Geology is a lot like strategy; you have to know how to read the terrain before you commit yourself. It also involves an understanding of time and pressure. I’ve always loved geology or what’s termed in professional studies ‘geomorphology.’ Practitioners spend time sifting through shards of evidence that have survived the ravages of time. The most challenging aspect is to fill the gaps in the evidentiary record by inference. This is where the fun begins.
When we study the application(s) of the laws that underwrite geology we discover that the arrival of humans occurred on a much older planet than previously known.
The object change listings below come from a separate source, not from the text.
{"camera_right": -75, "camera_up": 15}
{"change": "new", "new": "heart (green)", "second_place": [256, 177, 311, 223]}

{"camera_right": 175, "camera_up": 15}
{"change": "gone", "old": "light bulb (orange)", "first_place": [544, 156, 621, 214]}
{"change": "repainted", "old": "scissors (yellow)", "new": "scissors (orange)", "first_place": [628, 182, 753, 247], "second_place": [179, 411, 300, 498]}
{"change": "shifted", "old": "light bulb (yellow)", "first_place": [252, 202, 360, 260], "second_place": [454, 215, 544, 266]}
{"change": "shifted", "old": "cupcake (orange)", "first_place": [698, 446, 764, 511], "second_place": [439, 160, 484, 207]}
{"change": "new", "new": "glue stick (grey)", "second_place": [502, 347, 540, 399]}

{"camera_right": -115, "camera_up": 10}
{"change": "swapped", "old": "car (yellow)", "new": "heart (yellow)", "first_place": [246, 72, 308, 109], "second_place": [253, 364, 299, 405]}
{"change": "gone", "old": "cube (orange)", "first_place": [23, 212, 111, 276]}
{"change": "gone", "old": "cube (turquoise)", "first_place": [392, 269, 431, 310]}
We should begin with the ‘new’ understanding of time and the significant impact this had on how we read topography. This began with Nicolas Steno, who laid down by inference, what is termed ‘Steno’s Law of Superimposition’. This only applies to sedimentary rocks along the diverging fault lines like the Atlantic. Here, the oldest layers of rock will be at the bottom, the youngest at the top. It is the opposite in places like Hawaii (actually the entire Pacific) where you have a converging fault line. Steno was a Danish Protestant who converted to become a Catholic Bishop, his eye for empiricism never diminished.
The 18th-19th century studies of emerging geology reveal astonishing minds like Martin J.S. Rudwick, James Hutton, Charles Lyell and Adam Sedgwick. These men ‘cracked’ the most significant dilemmas by introducing an articulation of time upon topography, meaning ‘deep time.’ This idea is termed ‘uniformitarianism’: meaning that the forces that shape our planet now have always been working. The new insight of an informed relation of time, a Protestant insight in places like Scotland, gave birth to geology.
This insight alone broke the Manichean ideology that suffocated early empiricism, its why the monarchists, papist Empires never got off the ground ‘so to speak.’
Want to be able to read how diverse landscapes like the Grand Caynon, the Scablands of eastern Washington or Siccar Point in Scotland were formed? All of this is neatly told in ‘The Rocks Don’t Lie’ by David R. Mongomery.